An Indian spacecraft has reached Mars and entered the planet’s orbit, in a historic feat crowning India as the first country to execute such a mission in its maiden attempt.
Scientists in the command centre in Bangalore broke into wild cheers on Wednesday as the orbiter’s engines completed 24 minutes of burn time and manoeuvred into its designated orbit.
Narendra Modi, India’s prime minister, hailed the feat of Indian engineering: “Congratulations to all, to the entire country … history has been created today. We have gone beyond the boundaries of human enterprise and innovation.”
The success of the Mars orbiter mission, lauded for its low $74m cost, has placed India in an elite club of Martian explorers with the US, the European Space Agency and the former Soviet Union.
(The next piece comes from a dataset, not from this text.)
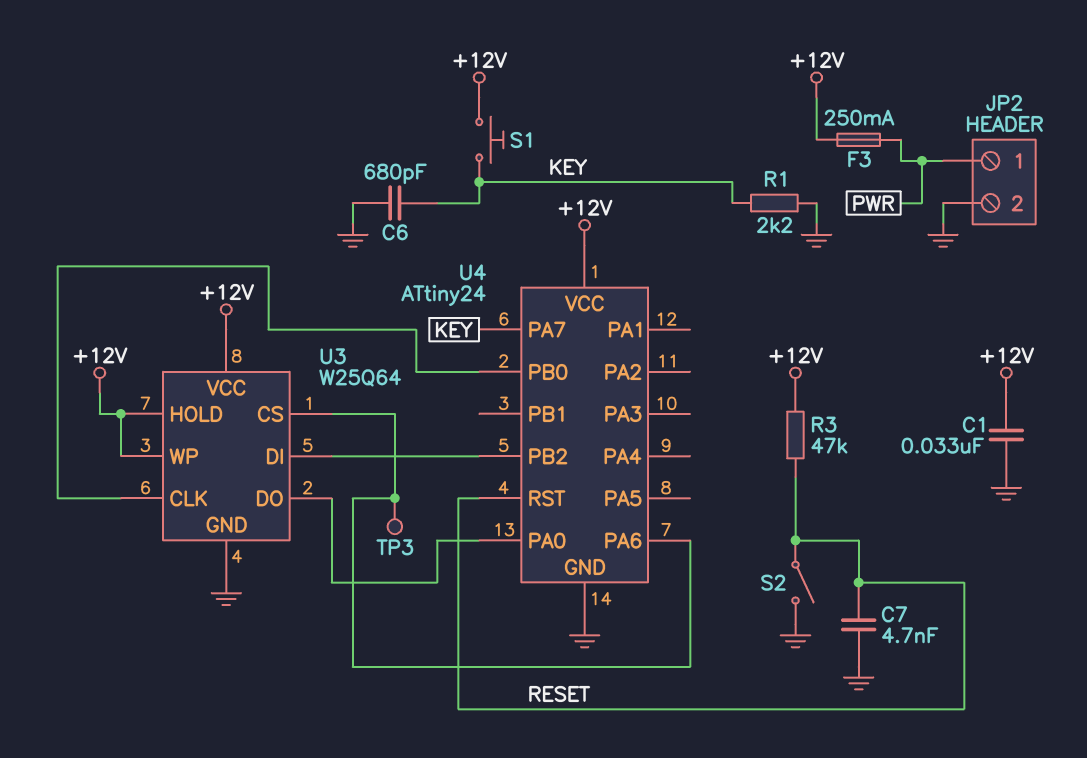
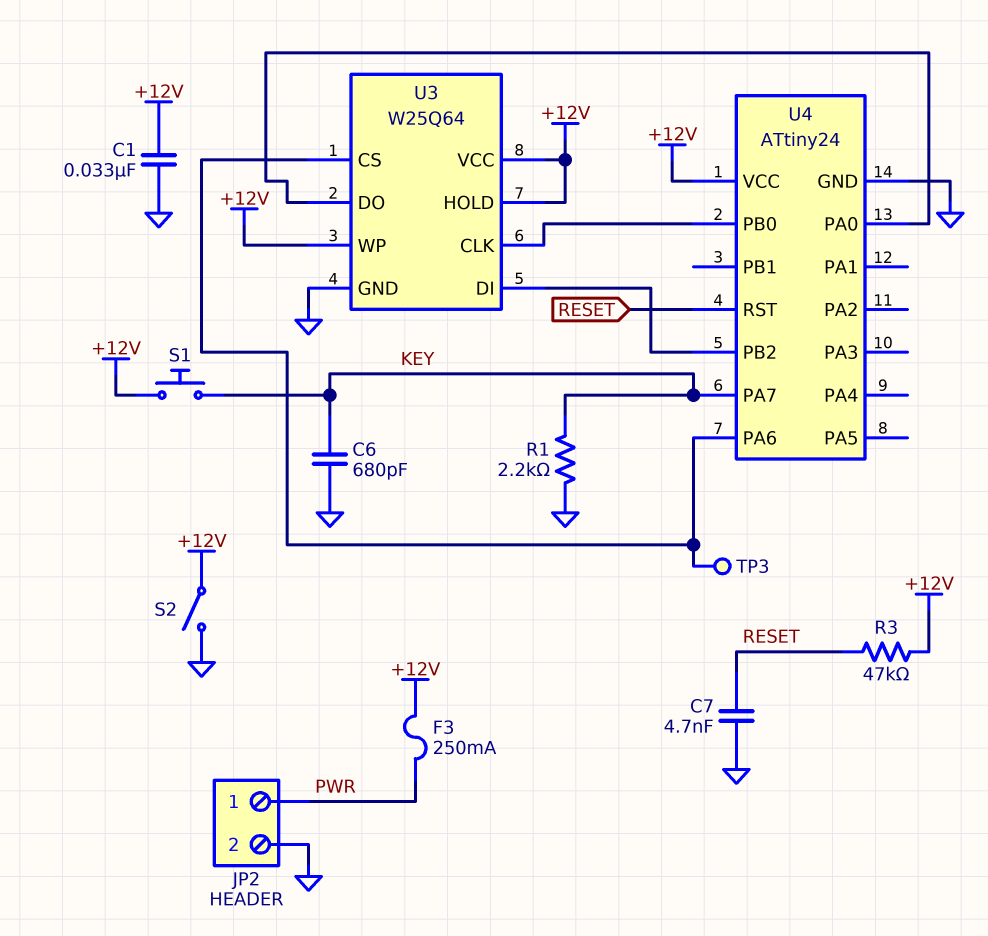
S2: switch (GND, RESET) -> switch (+12V, GND)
“The amount our scientists have spent on this mission is even less than what they spend in making Hollywood movies,” Modi said in a televised address to the mission scientists.
India has said the spacecraft, called Mangalyaan in Hindi, was chiefly meant to showcase the country’s ability to design, plan, manage and operate a deep-space mission.
India has already conducted dozens of successful satellite launches, including sending up the Chandrayaan-1 lunar orbiter, which discovered key evidence of water on the Moon in 2008.
The Mars probe is expected to circle the planet for six months, about 500km above its surface. Its scientific instruments will collect data and send it back to Earth.
Five solar-powered instruments will help determine how Martian weather systems work and what happened to the water that is believed to have once existed on Mars in large quantities.
The probe will also search for methane, a key chemical in life processes on Earth that could also come from geological processes.
India now joins an elite club of the United States, Russia and Europe who can boast of reaching Mars. More than half of all missions to the planet have ended in failure, including China’s in 2011 and Japan’s in 2003.